In the infernal depths of the Reagan era, I started working in the reference department of the main Cabell County Library in Huntington. Before that, I'd spent several relatively happy if ill paid years working at the branch in my hometown of Milton. It was a different world.
Huntington was and is one of WV's larger cities and was an industrial powerhouse at one time. All of which went to hell around then. It was a perfect storm of greed, deindustrialization, deinstitutionalization of people with mental health issues without adequate community services or resources, rising homelessness in the process of become normalized, and slashes to the safety net.
All of this meant that lots of people were under extreme stress without a lot of safe places to go, the library being one. Part of the job was making sure it was a welcoming but safe place for all and occasionally defusing situations with people having a bad day or evening or year.
At the time, I was given the following advice from someone who had been at it a while about dealing with people in challenging situations: "never back somebody into a corner."
I think it was originally meant literally as some of the library stacks involved dead end rows of shelves, but that advice has served me well over the years. As a point of general strategy, violence prevention or even self defense, it's not usually a good idea to put a potential opponent or person of concern in a position where their only way out is through you. As the saying goes, back a mouse into a corner and it will fight like hell.
Whenever possible, and it isn't always, I think it's a good idea to give opponents and people we meet in challenging situations a graceful way out. It's basic de-escalation.
I found this idea beautifully expressed in Rabelais' hilarious and occasionally scatological 16th century novel Gargantua and Pantagruel, where the genial giant Gargantua puts it thus:
"For according to true military practice you must never drive your enemy into the straits of despair, because such a plight multiplies his strength and increases his courage; which was cast down and failing before. There is no better aid to safety for men who are beaten and dismayed than to have no hope of safety whatever. How many victories have the conquered wrested from the hands of the victors when the latter have not been satisfied with moderation, but have attempted to make a complete massacre and totally destroy their enemy, without leaving so much as one alive to convey the news! Always leave every door and road open to your enemies. Make them a bridge of silver in fact, to help them get away."

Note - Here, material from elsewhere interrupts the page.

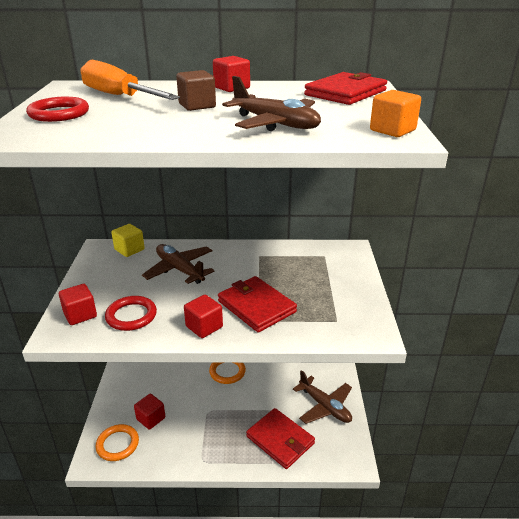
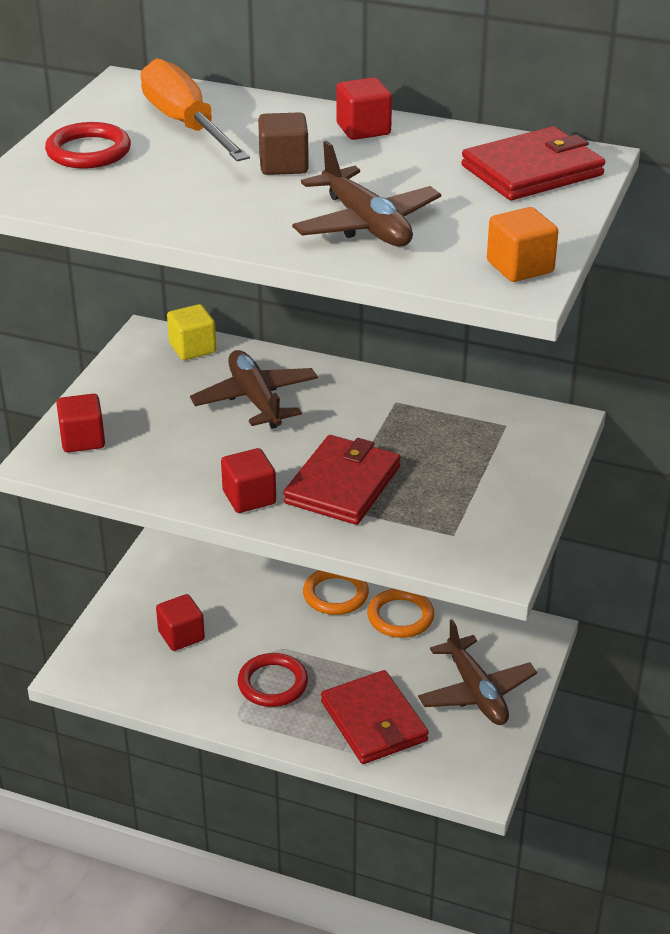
camera: 20 degrees right, 5 degrees up
(117, 444) = (118, 660): orange ring -> orange ring (400, 617)
(131, 316) = (153, 457): red ring -> red ring (273, 683)
(256, 306) = (343, 485): red wallet -> red wallet turned 45 degrees clockwise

I think about Gargantua's advice today in the context of trying to influence certain politicians...let's say a US senator for example...to support policies you want them to take, such as, hypothetically speaking, to extend the Child Tax Credit.
I don't think it's a good idea to demonize such an person and place them in a position where doing what you want seems like a defeat and humiliation, since this can often just stiffen their resistance. It's even worse to attempt a show of force when you don't have any.
To have a chance of actually getting things like that done, we need to make a bridge of silver not burn one.